Aww well your dog is apparently a "chaser of cars???" That ... is a serious problem! 

Most likely ... you freaked out! Been there done that! If you get "lucky: you get a chance a chance to rectify the situation! I did and it worked out fine! But you have two choices for crap like "Car Chasing!" You either "squash the behavior out right" by correcting the dog hard! Or you work on "self extinguishing behavior" by training a behavior you do want! 

The latter would be "Sit on the Dog and the "Place Command" ... those train "Calmness into the dog" either approach would work.


----------



## wombat (Jun 16, 2017)

Ok folks, I took Chuck to an obendience class last night as he's never been trained in a public group. The trainer was an advocate of collars and leash pops and several other aversive methods.

I'm about to say why I didn't enjoy it and I'm conscious I may seem arrogant as I do so. I usually hold my tongue in moments like this but I'll just say it how I saw it. For anybody reading it from that class (hey small world!), I'm not naming names and it's not my intention to ruin anybody's reputation on this forum or anywhere else.


As you might imagine he was the worst one there for leash walking because he was so distracted by the other dogs. Until the martingale went on. He thrashed around like crazy at first but then fell in line, but it was emotionally draining to watch his reaction.

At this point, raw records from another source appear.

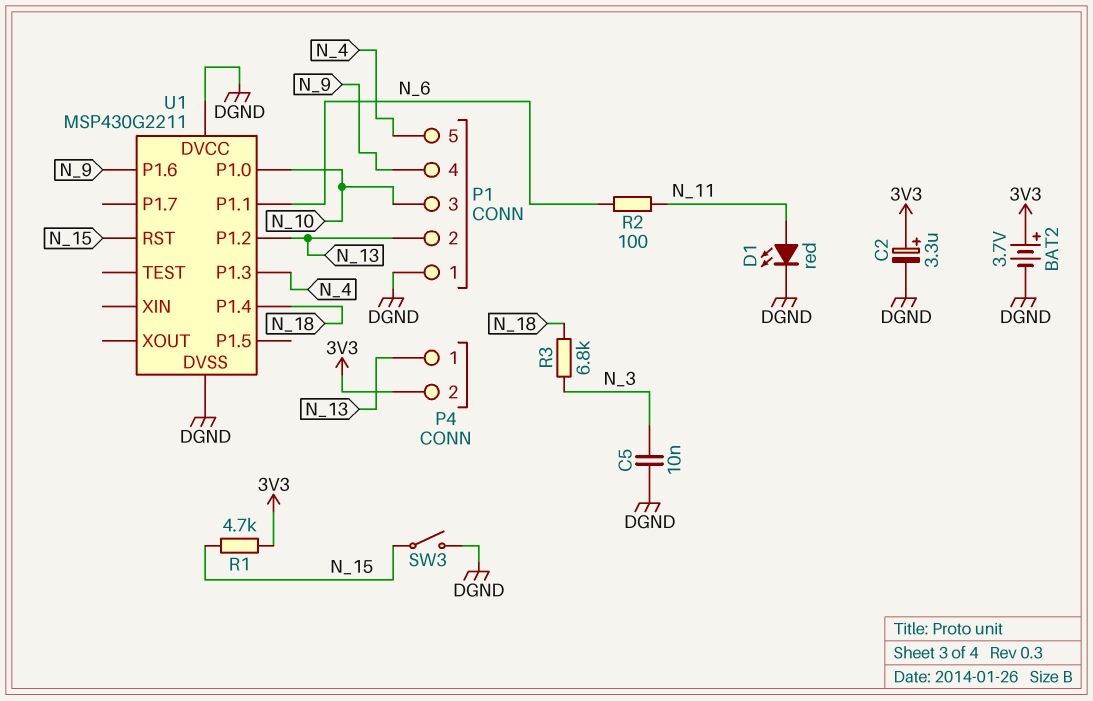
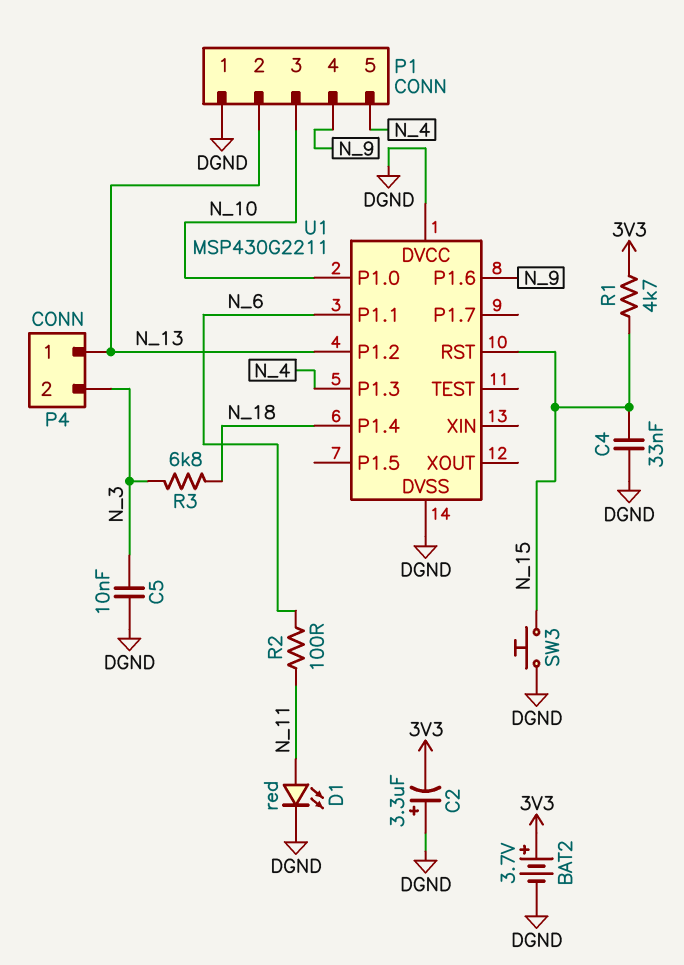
C2: 3.3uF (plus 3V3, minus DGND) -> 3.3uF (plus DGND, minus 3V3)
C4: none -> 33nF (DGND, N_15)
P4 pin 2: 3V3 -> N_3
SW3: switch (DGND, N_15) -> button (DGND, N_15)

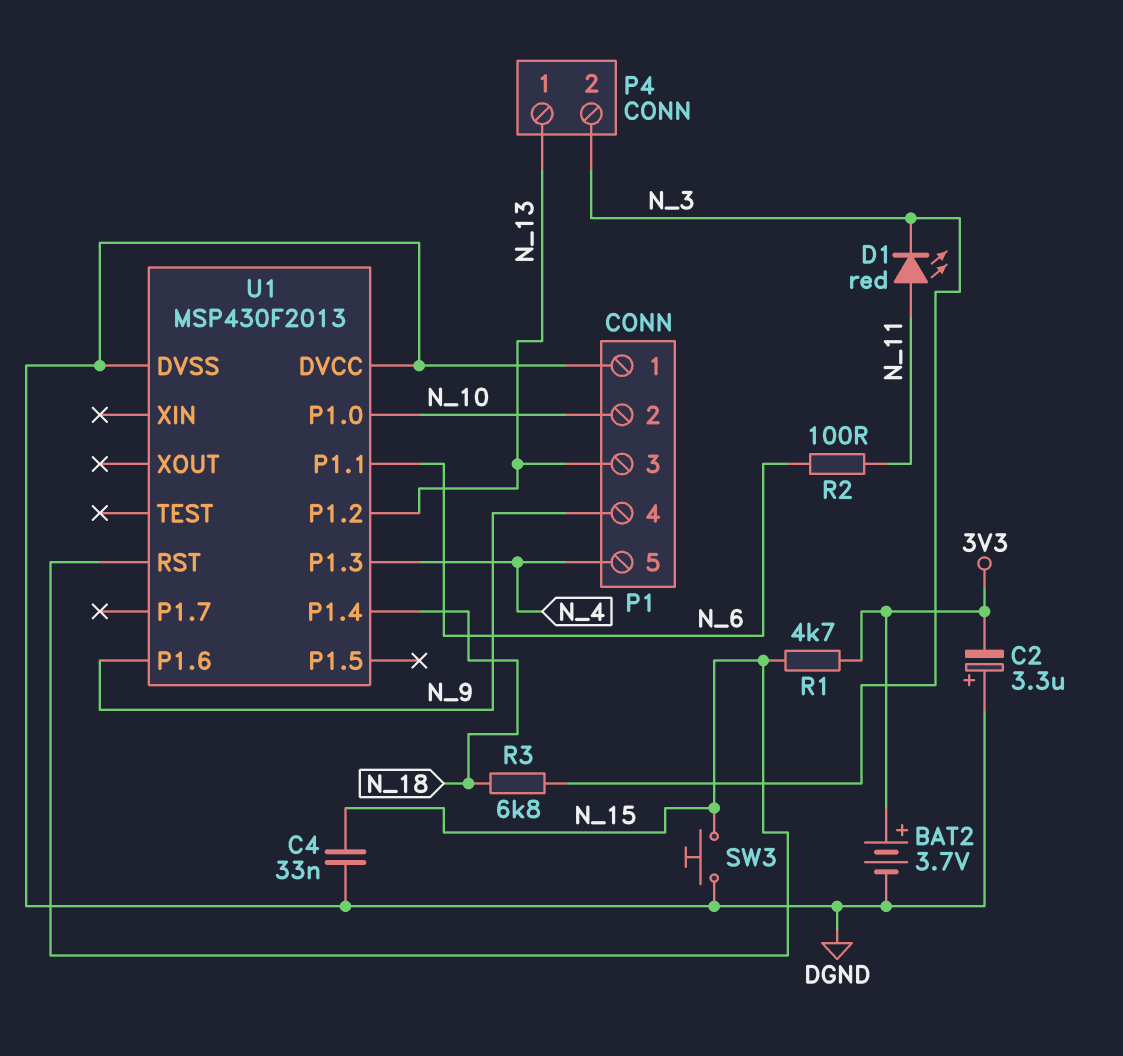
C5: 10nF (DGND, N_3) -> none
D1: LED red (A N_11, K DGND) -> LED red (A N_11, K N_3)
P1 pin 2: N_13 -> N_10
P1 pin 3: N_10 -> N_13
U1: MSP430G2211 -> MSP430F2013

With regard to his walking and impulse control, however, in that aspect he was no worse than the trainer's own GSD pup.

We then moved on to recall and then integrated other dogs in the oath of recall for distraction. Again, without meaning to seem arrogant, my own pup had faster, more direct and consistent recall. This included the trainer's own dog who cowered from her when a correction occurred at one point. There wasn't a single instance of him getting distracted and he sprinted to recall every time. He was the youngest dog there (but for the trainer's own dog who was the same age).

I'm not saying my dog is the best and none know better, but this experience has pushed me off the fence on how what I think of the leash correction shouty methods, as the results simply didn't measure up in my opinion to what I as a rank amateur have achieved almost by accident. I didn't see clear communication, I saw mixed messages ("Here! Come! What's this?") and corrections in anger without warning after several uncorrected mis-steps (so how many chances do I get before you smack me down?). Yes, perhaps the graduates of this class who no longer need to come could make me eat my words... I doubt it.

The trainer seemed to advocate eliminating his vocalisations (he was whining at one point), which I partially rely on as a communication method and when he sat on my feet they didn't seem to approve but I just figured my feet were warm for his butt, and I liked the contract.

At the end of the class I put him back on the harness and he went right back to pulling. Dogs don't generalise well as I understand it, so it was no surprise to me that this happened. But there wasn't even a hesitation, which tells me he had simply learned that collars can be uncomfortable - he still had no concept of what I wanted or a desire to deliver it.



My point is I've had a very short encounter with a very narrow selection of people who advocate shouting and physically punishing your dog and I wasn't impressed with their results relative to my own. I wouldn't trust anyone there to show me how to use a prong and I think I'll stay away from them until I am more confident that I'm not going to damage our bond.

When on long lead I'm going to attach it to the D ring on the back of his harness, as I have been doing.

When on the short lead... I might try the martingale again for a while to see if it gets results over time but I'm skeptical at this point that it would be the right answer for me and the dog I have - I'm not convinced that any deep learning or desire to perform is taking hold.

I'm not saying I'm PO - there has to be punishment for belligerence, disobedience and all that. But first I must know the difference between that and a lack of understanding or I will confuse my dog and damage the bond we have. In the meantime the front leading harness for short leash work seems to be the most gentle correction on offer.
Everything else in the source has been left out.